Enviada em 16/07/2020

Ponderada por muitos especialistas como o pulmão do mundo devido ao elevado acervo de gás oxigênio produzido por suas plantas, a floresta amazônica enfrenta um impasse que, infelizmente, tem tido um gradual crescimento entre os biomas brasileiros, os incêndios florestais. Sendo assim, convém analisar que a falta de fiscalização contribui para o aumento desses e ainda que as queimadas causam sérios problemas ambientais.

Primeiramente, vale destacar que a falta de fiscalização é um dos fatores que mais colabora para a expansão de incêndios nas matas brasileiras. Apesar do Brasil possuir um uma norma a qual infinge rigorosamente quem ponha fogo nas florestas, são poucos os fiscais de órgãos, entre eles o Sistema Nacional do Meio Ambiente (SISNAMA) realizando vistoria nas vegetações dos biomas nacionais, as quias depende inteiramente da ação desses funcionários públicos. Diante disso, percebe-se que apenas uma ação mais contínua e interventiva do Estado será eficiente para solucionar o empecilho das queimadas, visto que somente a lei não elucida nada sem ter um profissional para executá-la.

Ademais, os incêndios florestais trazem como consequência diversos problemas ambientais. A partir da retirada da cobertura vegetal da Amazônia pelas queimadas, grande parte do gás oxigênio antes produzido é extinta, além da emissão de poluentes agravantes do processo de aquecimento global, liberados pela combustão do fogo e dos animais que perdem seu habitat natural.

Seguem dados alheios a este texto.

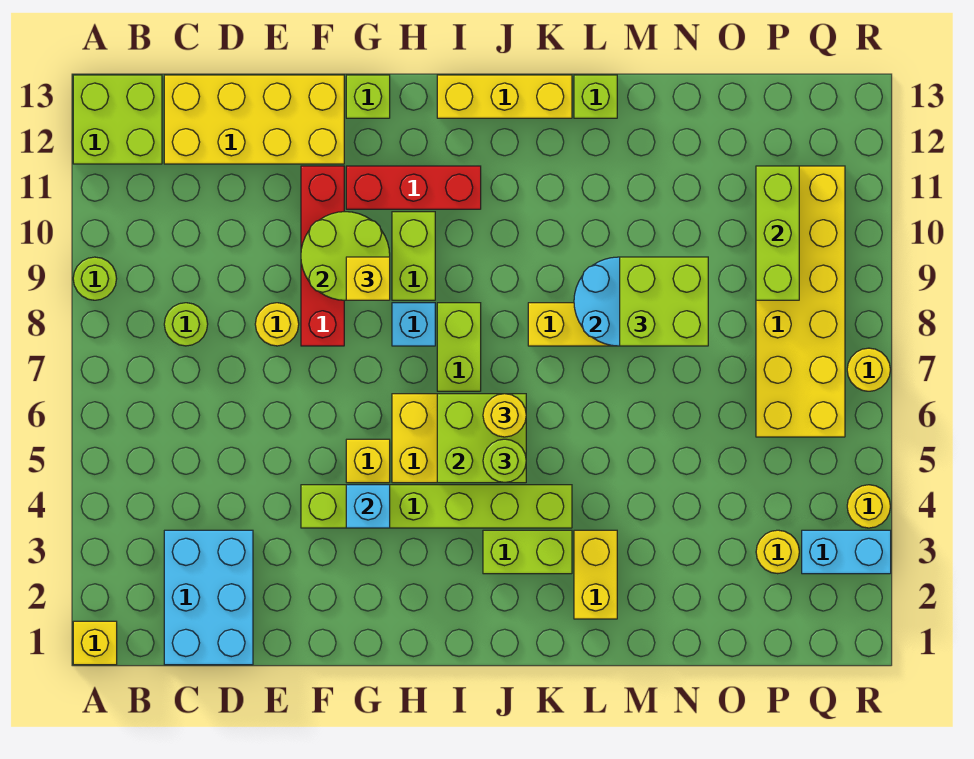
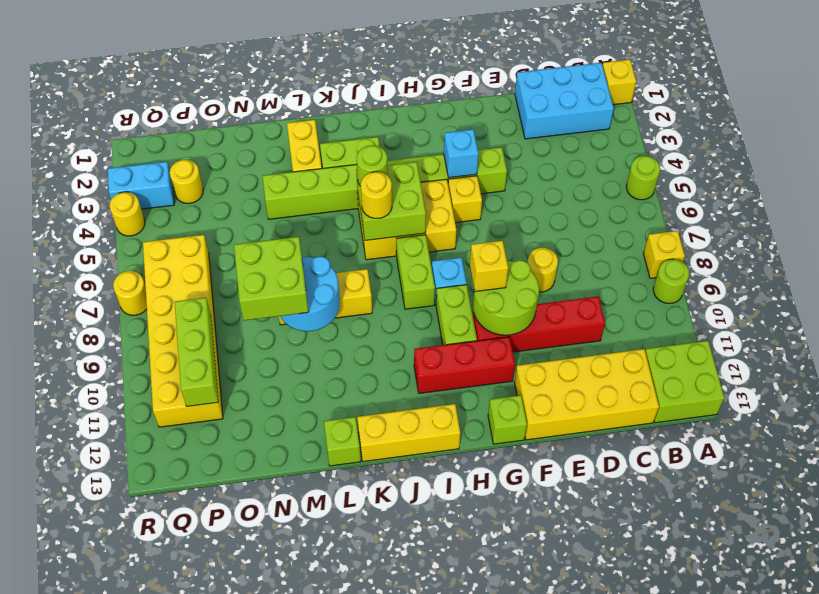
none -> yellow brick A8 level 1
cyan brick C1:D3 level 1 -> cyan brick B1:D2 level 1
lime round brick C8 level 1 -> lime round brick A5 level 1
lime brick F4:K4 level 1 -> lime brick F4:M4 level 1
red brick F8:F11 level 1 -> red brick D10:G10 level 1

Portanto, cabe ao governo a fundação de uma infraestrutura para investigar os biomas do Brasil. Para tal, o SISNAMA juntamente com a Polícia Militar farão patrulhas nas regiões mais afetadas financiados pelo Ministério do Meio Ambiente e pelo Instituto Brasileiro do Meio Ambiente (IBAMA), com o auxílio de drones, torres de vigia, câmeras, radares e equipamentos de alta tecnologia. A fim de que haja a mitigação das queimadas, a preservação das riquezas nacionais naturais e o bem-estar social.